Remembering Tasunke Witko –Crazy Horse, Oglala Lakota Leader
The following article is the first of a periodic chronology that will be published by the Crazy Horse Memorial Foundation on the history of the Memorial – a story that remains in a state of becoming. Much of this initial piece of history is a brief remembrance of the Memorial Foundation’s namesake, Tasunke Witko, Crazy Horse, based on information by Joseph M. Marshall III’s The Journey of Crazy Horse: A Lakota History.
“The dream began at a small lake, a small still lake. Bursting upward from the blue calmness, a horse and its rider broke through the surface and rode out across the land. The rider was a man, a slender man who wore his hair loose. A stone was tied behind his left ear, a reddish brown stone. A lightning mark was painted across one side of his face. On his bare chest were blue hailstones. Behind them to the west as they galloped was a dark, rolling cloud rising higher and higher . . . .” (Joseph M. Marshall III, The Journey of Crazy Horse: A Lakota History, pages 71-2). So begins one telling of the dream of Tasunke Witko, Oglala Lakota leader Crazy Horse. Since his death, various renderings of this dream, some believe it to be a vision, have become a substantial part of the Lakota oral narrative tradition and part of a growing body of written scholarship surrounding Crazy Horse.
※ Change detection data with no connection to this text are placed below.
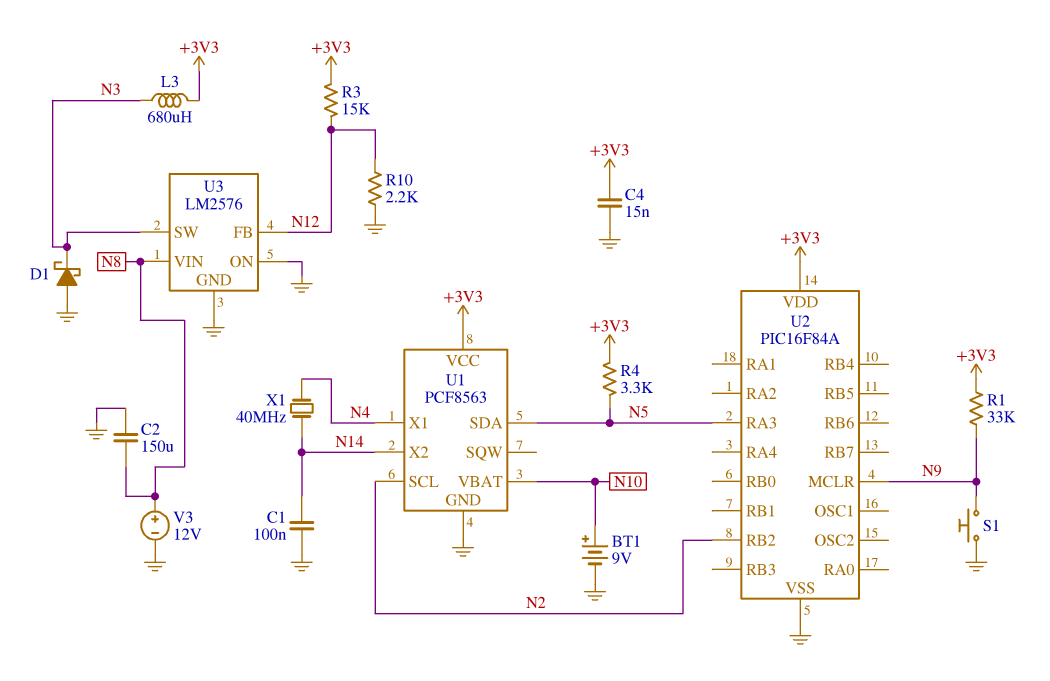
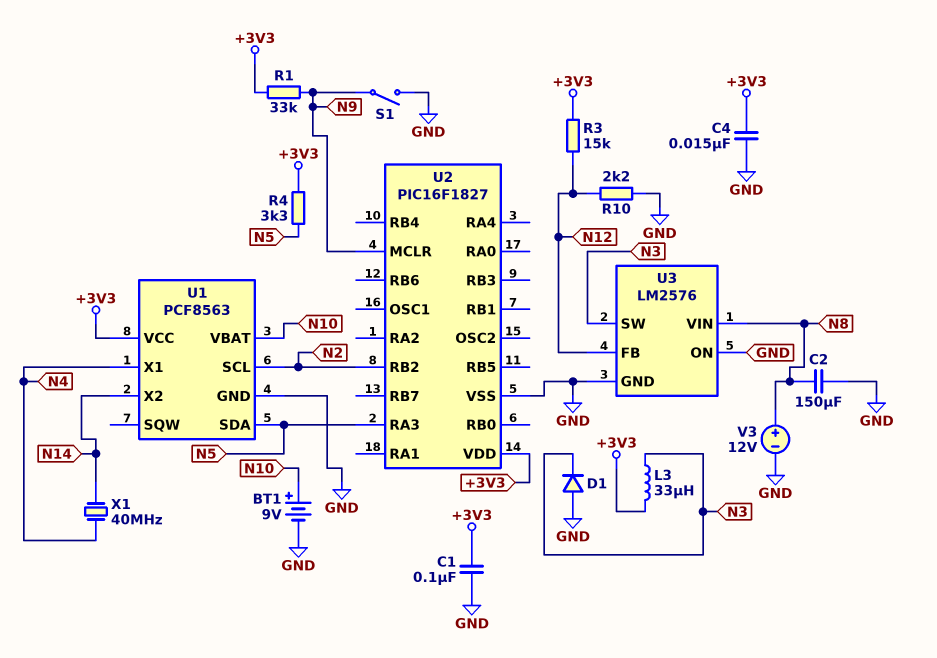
C1: 100nF (GND, N14) -> 100nF (+3V3, GND)
D1: schottky (A GND, K N3) -> diode (A GND, K N3)
L3: 680uH (+3V3, N3) -> 33uH (+3V3, N3)
S1: button (GND, N9) -> switch (GND, N9)
U2: PIC16F84A -> PIC16F1827

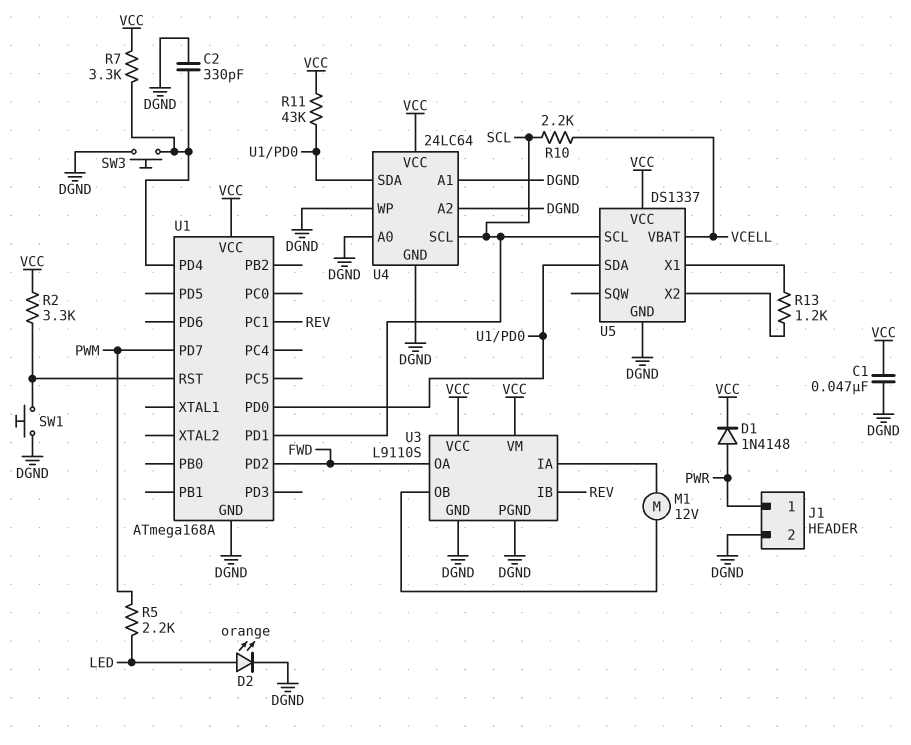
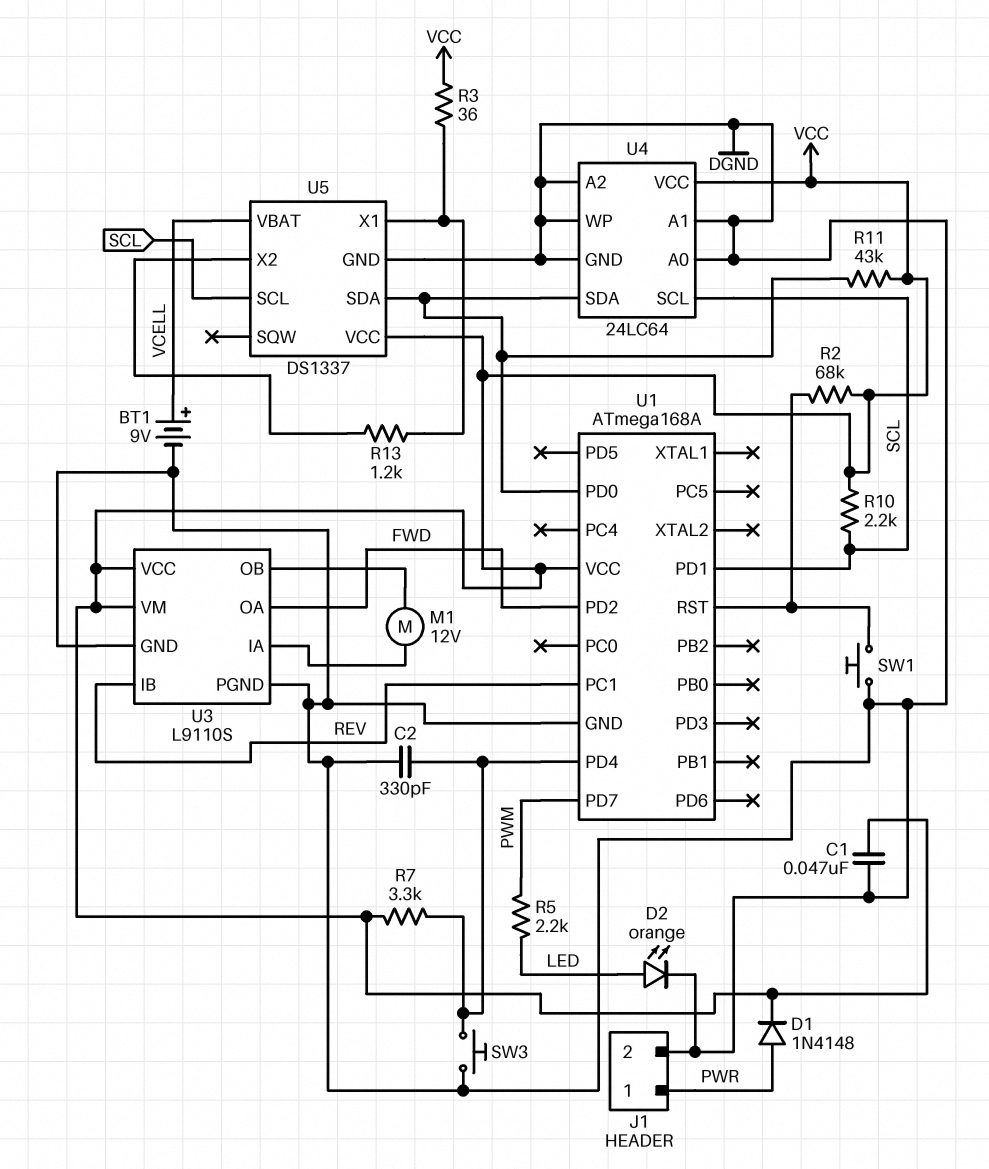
BT1: none -> 9V (plus VCELL, minus DGND)
R2: 3.3k (U1/RST, VCC) -> 68k (U1/RST, VCC)
R3: none -> 36 (U5/X1, VCC)
R10: 2.2k (SCL, VCELL) -> 2.2k (SCL, VCC)

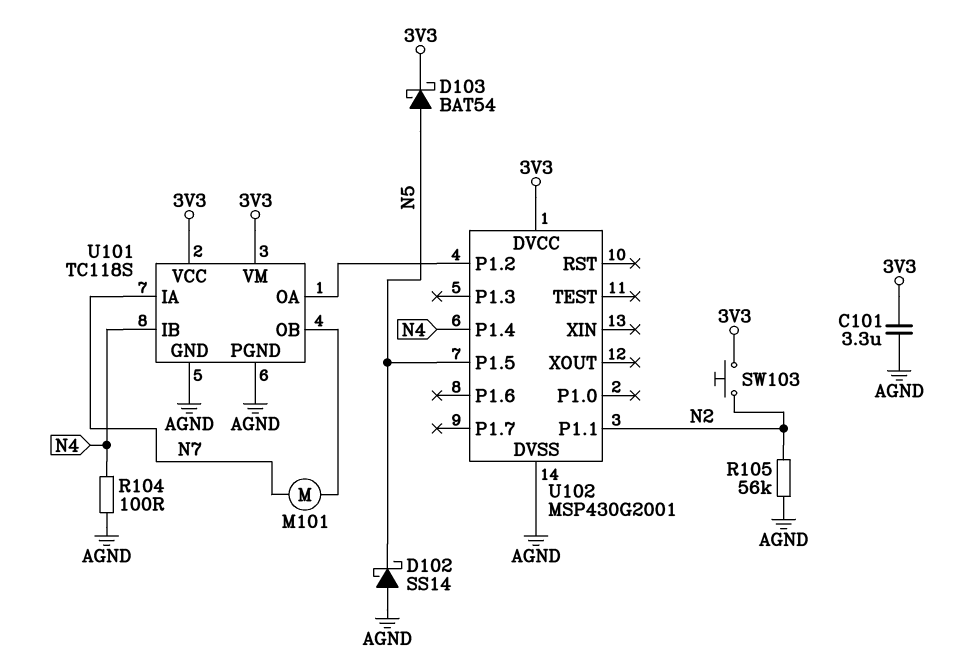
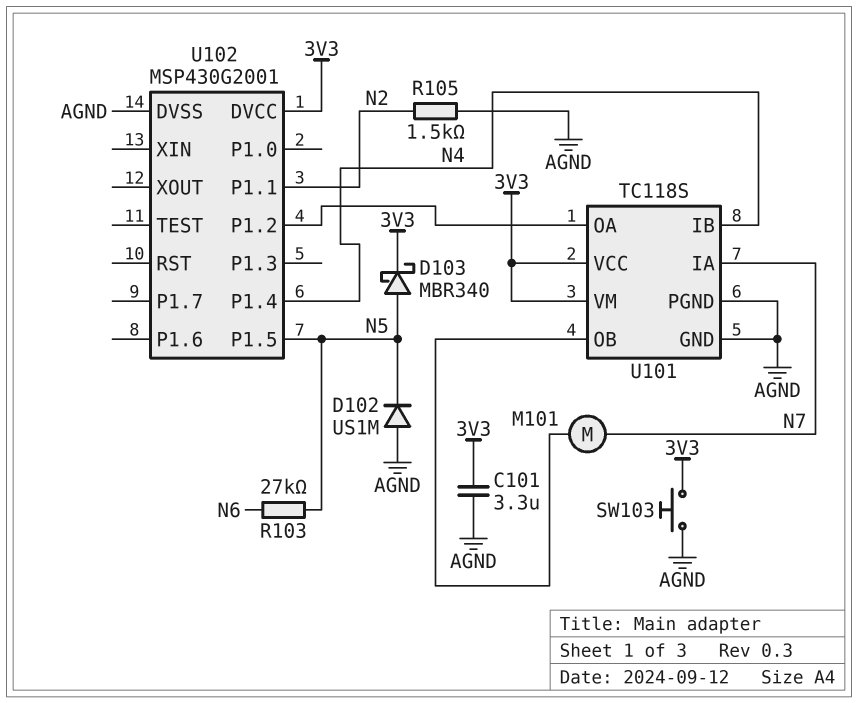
D102: schottky SS14 (A AGND, K N5) -> diode US1M (A AGND, K N5)
D103: schottky BAT54 (A N5, K 3V3) -> schottky MBR340 (A N5, K 3V3)
R103: none -> 27k (N5, N6)
R104: 100 (AGND, N4) -> none
R105: 56k (AGND, N2) -> 1.5k (AGND, N2)
SW103: button (3V3, N2) -> button (3V3, AGND)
Tasunke Witko, known in his childhood as Jiji or Light Hair, was born in the Paha Sapa, the Black Hills of South Dakota, into a time of great change for the Lakota, as well as all indigenous peoples of North America. He was born into a time when cultures clashed and land became an issue of deadly contention. He was born into a time when the Sacred Hoop of the Lakota and countless other nations was threatened and stressed to point of fracture. How he responded to the challenges of the time, ultimately putting the needs of his people above his own, would forever embed him and his legacy in American history.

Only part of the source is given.